Important VTL features
There are a number of differences among the major VTLs. Some (Alacritus, Diligent, FalconStor) are software only, so you can buy the software and run it on a regular disk array. Other VTL vendors (Maxxan, Neartek) sell a VTL head, which is analogous to a filer head. You use their software and head, but supply your own disk. Finally, some VTL vendors (ADIC, EMC, Quantum, Sepaton and Spectra Logic) offer an entire solution: software, head and disk. Software-only and filer head vendors allow you to redeploy an existing array, reducing your cost. Turnkey products cost more, but have the fewest integration issues.

Most VTLs offer replication or cascading, which replicates one VTL's backups to another VTL. But the tapes in the second VTL won't be considered duplicates by your backup software because they'll have the same bar codes as the original tapes. Also, remember that you'll probably be replicating the entire backup, and most backups aren't block level. Even incremental backups take up roughly 1% to 5% of the amount of data being backed up. This means you'll need to replicate 1% to 5% of your data center every night--a significant undertaking for many environments. Therefore, it may only be possible to use this feature within a campus, as opposed to including data from remote sites. Today, replication is offered by Alacritus- and FalconStor-based VTLs.

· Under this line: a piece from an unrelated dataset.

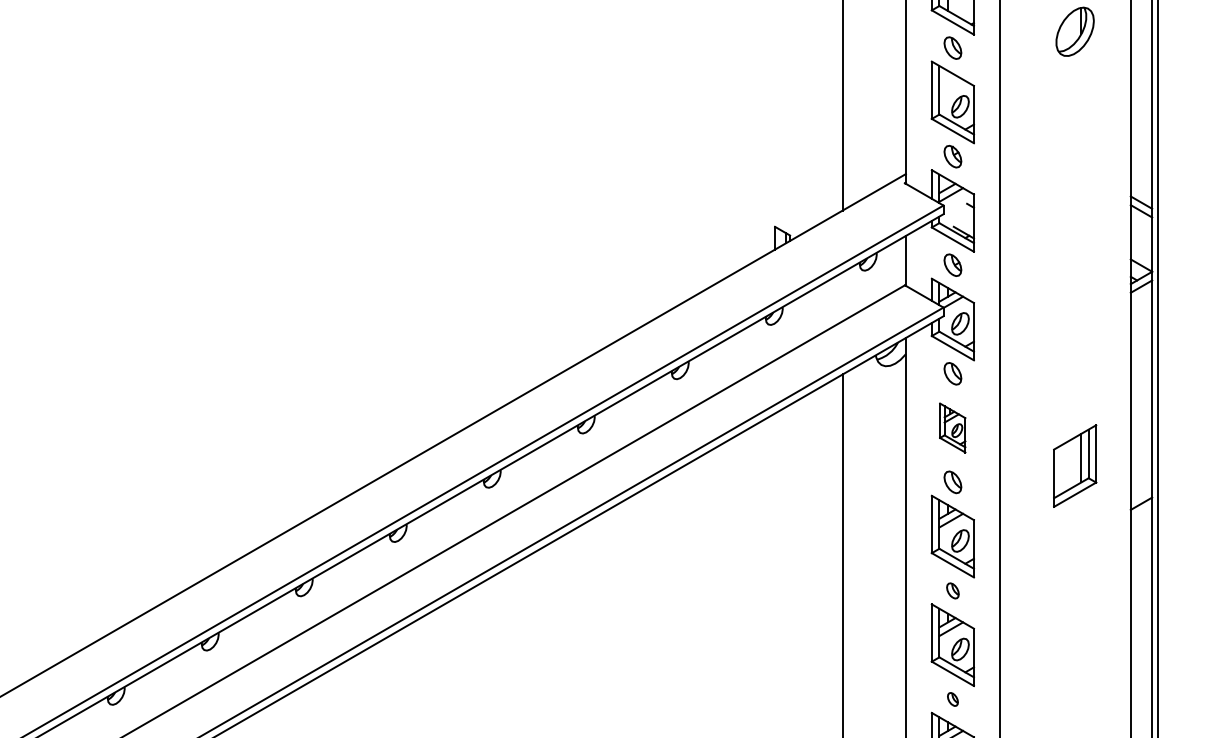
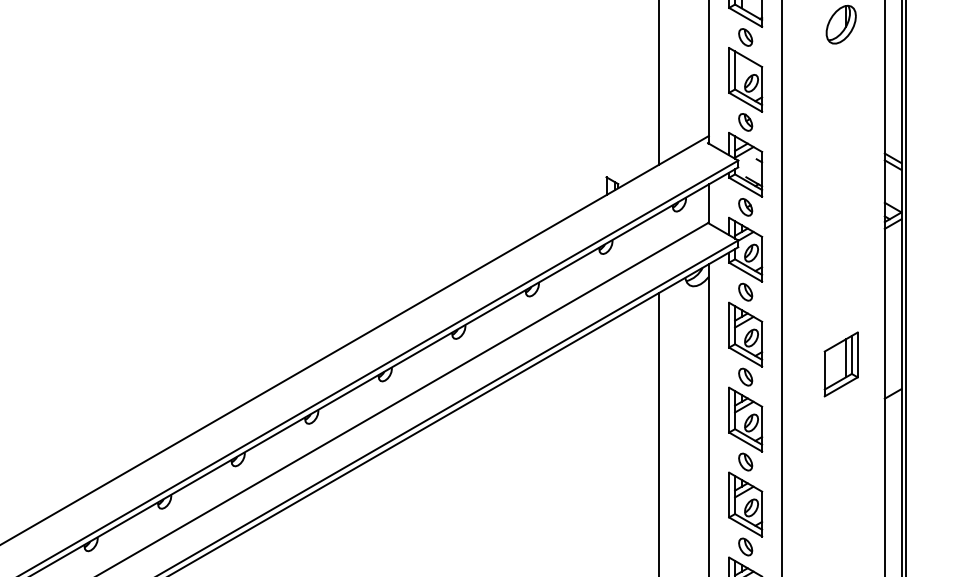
part: (952, 427) -> (745, 334), size x1.67
part: (952, 590) -> (745, 461), size x1.43
part: (952, 699) -> (745, 547), size x1.67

Some VTL vendors are beginning to offer a feature where their VTLs will examine the incremental backup, identify the changed blocks within that backup and replicate only the changed blocks. When that functionality becomes more widely available, replication between data centers will be much easier to accomplish. Diligent is the first to announce such a product with its ProtecTier offering.

If you have a heterogeneous environment with mainframe, AS/400 and open systems, you might consider a VTL that supports all three environments. Only Neartek currently offers this functionality.

A few integrated VTLs (FalconStor and Neartek) offer a feature called stacking. Stacking copies multiple virtual tapes onto one physical tape, a feature borrowed from mainframe virtual tape systems (VTS). Stacking was important to mainframes because apps were unable to append to a tape. The VTS would present hundreds of small virtual tapes to the app and then stack those virtual tapes onto one physical tape, significantly cutting media costs.